A case of bovine spongiform encephalopathy — more colorfully known as mad cow disease — has been detected on a farm in the Netherlands. It’s the first time that an infected cow has been reported in the country in over a decade. Authorities say the cow should not pose a threat to human health, but they’re looking for other animals that may have been infected by the cow or from the same source.
Bovine spongiform encephalopathy, or BSE, is a type of prion disease found in cows. Prions are the misfolded and damaging forms of naturally occurring proteins that are often found in the brain. When these rogue proteins encounter their normal counterparts, they somehow force the latter to misfold as well, causing a domino effect that destroys the brain over time. There are different incubation periods, depending on the disease, but all prion diseases are currently 100% fatal once symptoms appear.

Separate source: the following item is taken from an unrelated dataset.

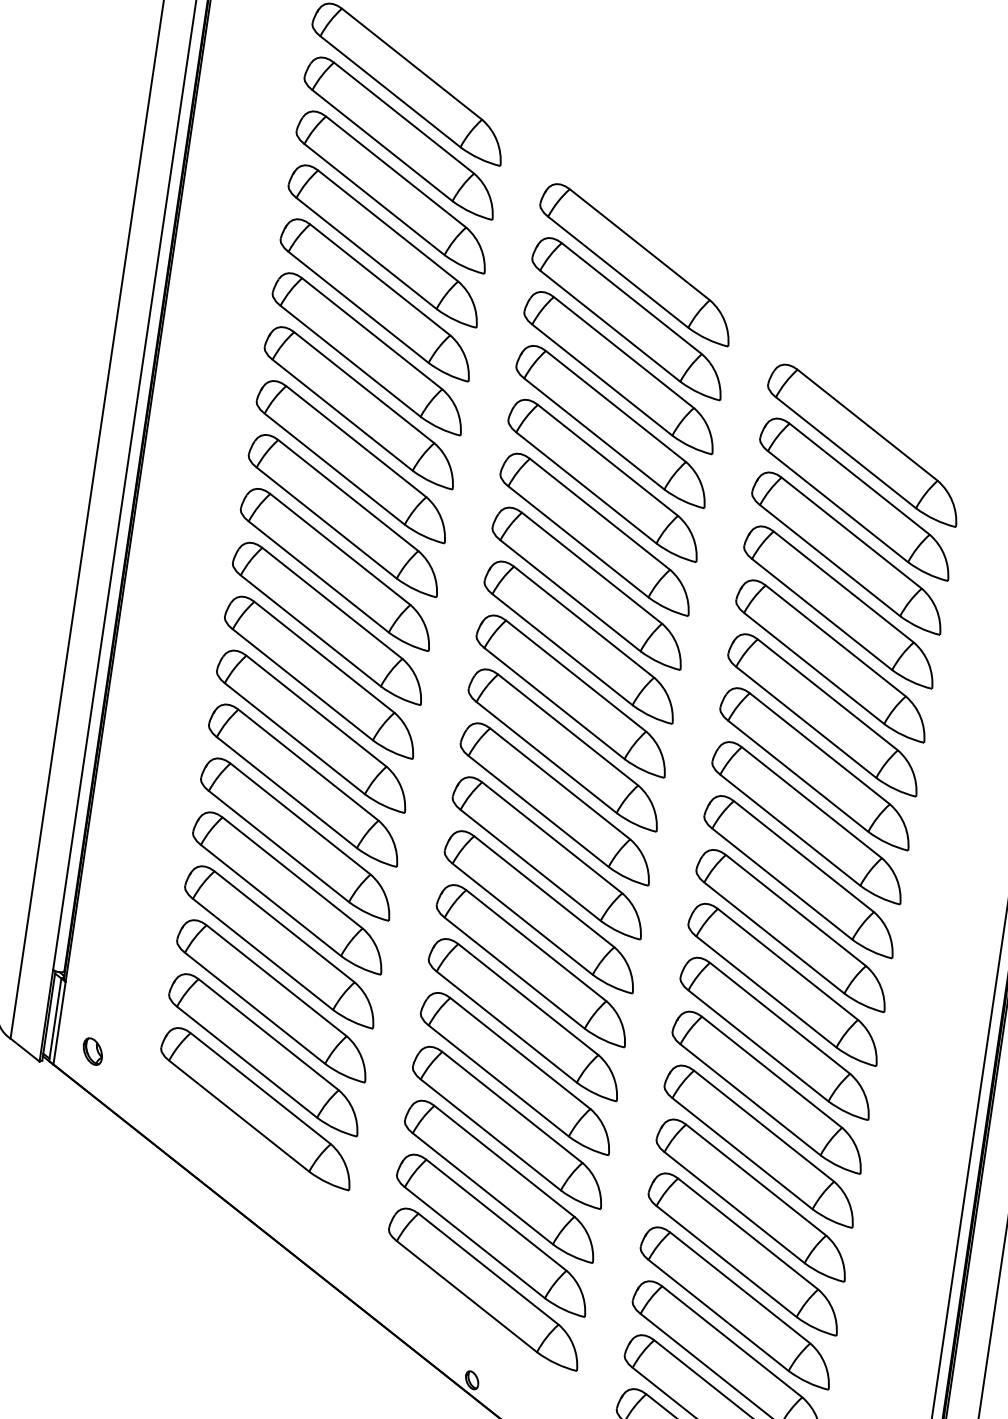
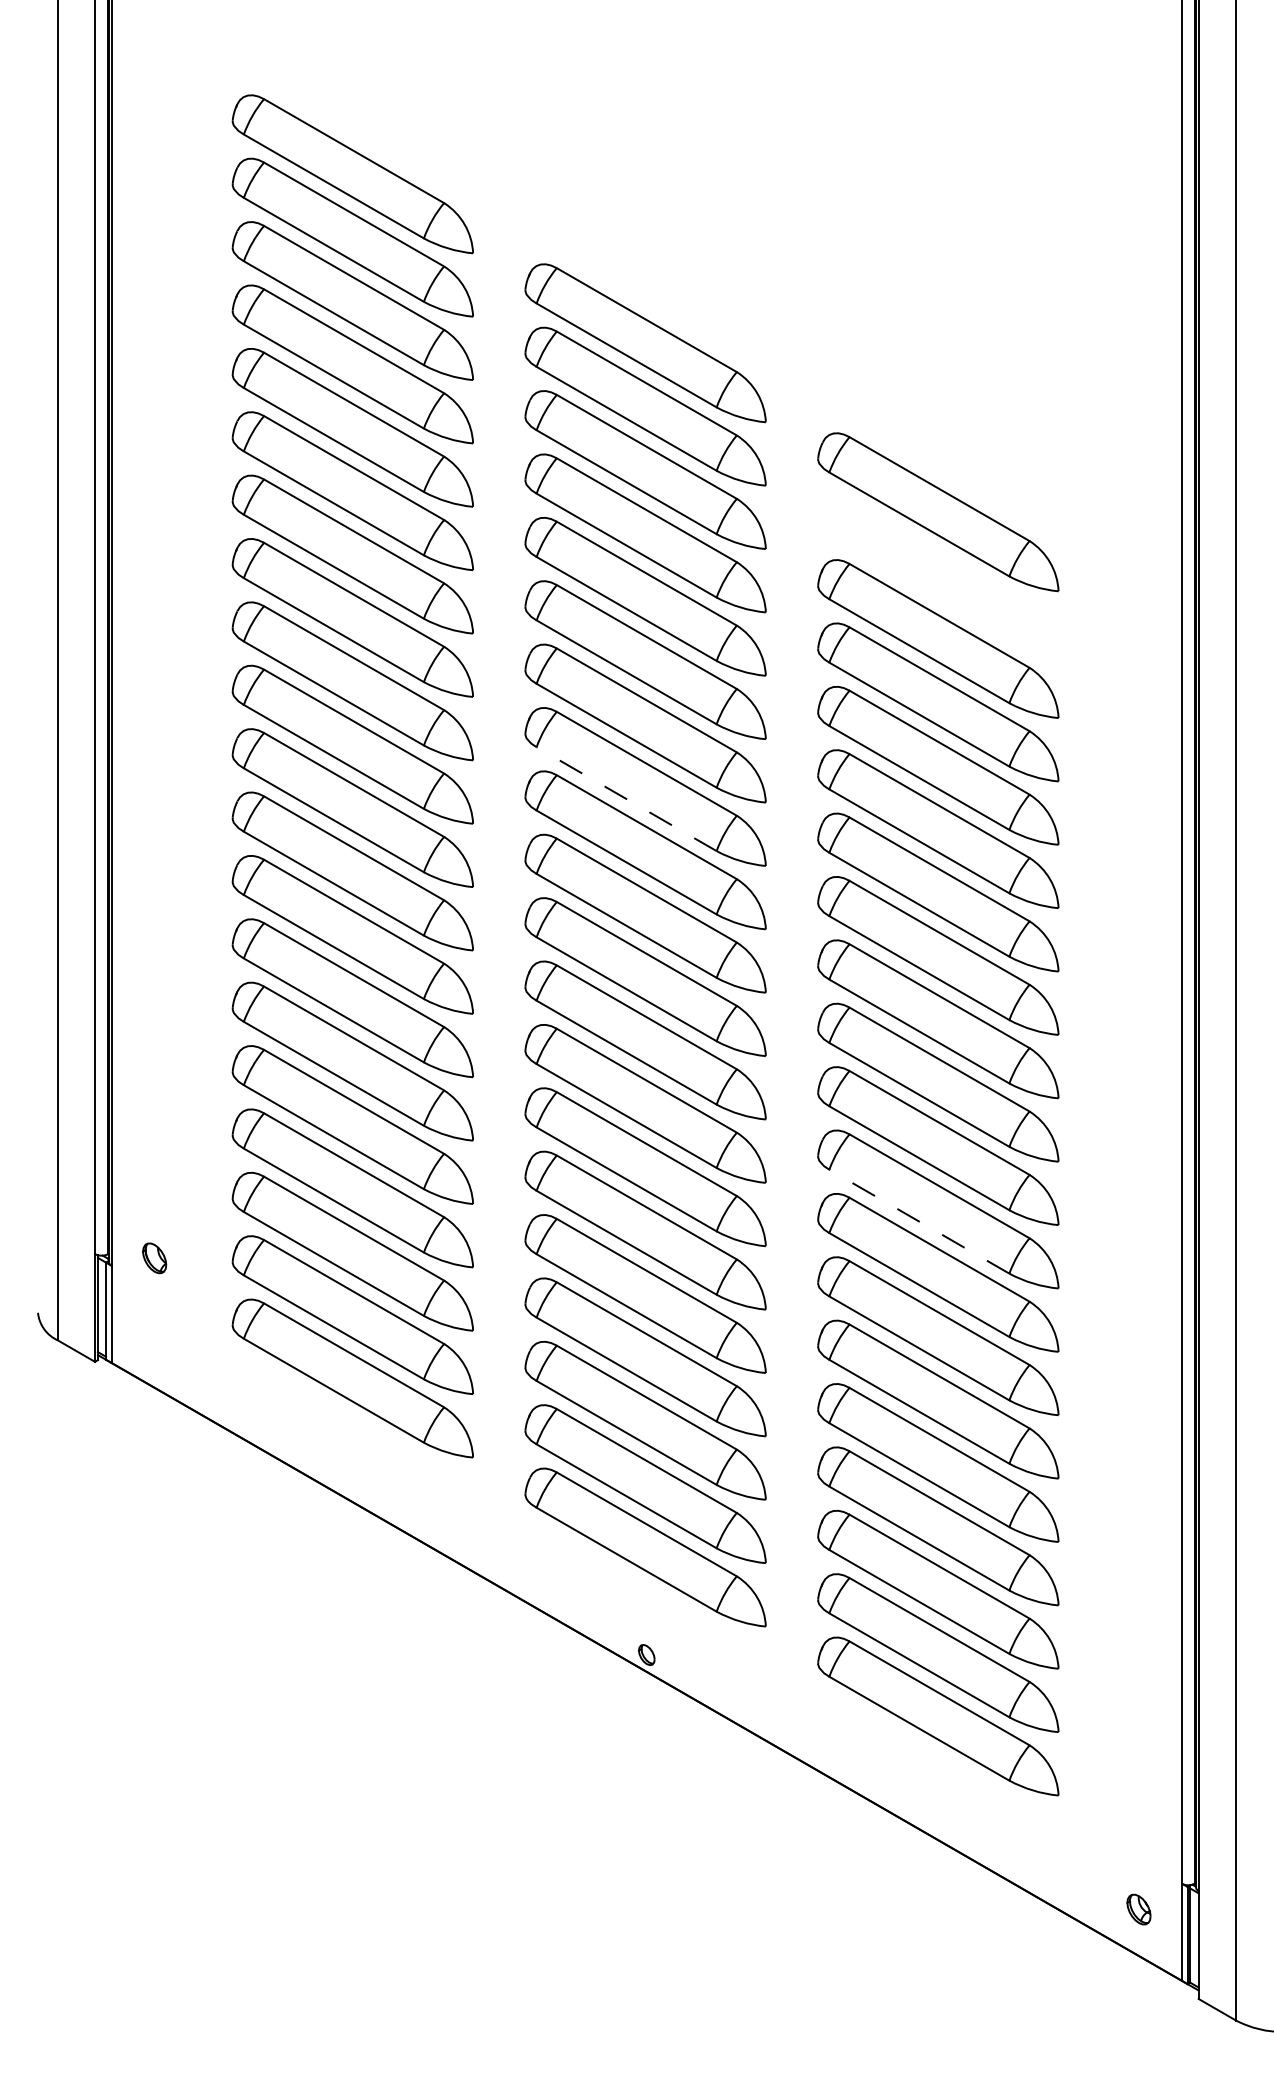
part: (855, 498) -> (938, 575), removed
line: (562, 649) -> (626, 799), solid -> dashed
line: (758, 1045) -> (919, 1221), solid -> dashed
part: (92, 1051) -> (154, 1258), moved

In humans, the most common prion illness (but still very rare in general) is Creutzfeldt-Jakob disease, or CJD. Most cases of CJD are sporadic, meaning they spontaneously appear, usually in later life. Other forms can be caused by inherited mutations or caught from contaminated surgical equipment or donated human organs during certain procedures. But the most notorious form of the disease is variant CJD, which is caught from eating the beef of cows infected with BSE.
In the 1980s and 1990s, at least hundreds of people developed variant CJD from contaminated beef. The bulk of these cases were limited to the UK, where earlier outbreaks of mad cow were similarly concentrated. These outbreaks appeared to have been fuelled through the practice of feeding cows the meat of other infected cows or from sheep infected with their own prion disease, called scrapie.
Widespread bans of British beef, along with changes in feeding and slaughter regulations, appeared to stem the threat of mad cow by the mid-1990s. Since then, there haven’t been large-scale outbreaks of either BSE or variant CJD. But much like in humans, BSE can still pop up in cows, making any discovery on a farm an urgent priority to contain.
On Wednesday, the Netherlands’ Ministry of Agriculture reported the BSE case, the first to be detected since 2011. According to local officials, the cow was found before it entered the food chain, so it shouldn’t directly pose any danger to people. But given the possibility that the cow may have infected surrounding animals on the farm or contracted BSE from contaminated feed, authorities are looking for other transmission chains.
“Offspring, and animals that have had the same feed, and animals that have grown up with this bovine are being tracked down, tested for BSE,” and will be put down, Agriculture Minister Piet Adema said, the NL Times reported. “There is a chance that other cattle have also eaten this feed and become infected from it. In that case, measures must be taken to manage risks to food safety and public health.”
The exact type of BSE found in this cow is not known at the time. “Classic” BSE occurs when cows eat contaminated meat, but atypical BSE seems to happen spontaneously, usually in older cows. It’s unknown whether eating contaminated beef from cows with atypical BSE can cause variant CJD in people. But there does seem to be a strong genetic component to catching variant CJD from cows in general. The initial human outbreaks were much smaller than experts expected, and it’s since become apparent that the vast majority of cases have occurred among people with a particular version of their human prion protein gene.
Some scientists have wondered whether having a different version of the gene may only delay the onset of variant CJD, though, not prevent it entirely (in at least one case of transmitted CJD, it reportedly took three decades for symptoms to appear following exposure). And if that’s true, then there still could be future cases stemming from the original BSE outbreaks in the years to come. Another potential prion-related threat may come from the spread of chronic wasting disease among North America’s deer population, though no evidence of deer-to-human transmission has been found yet.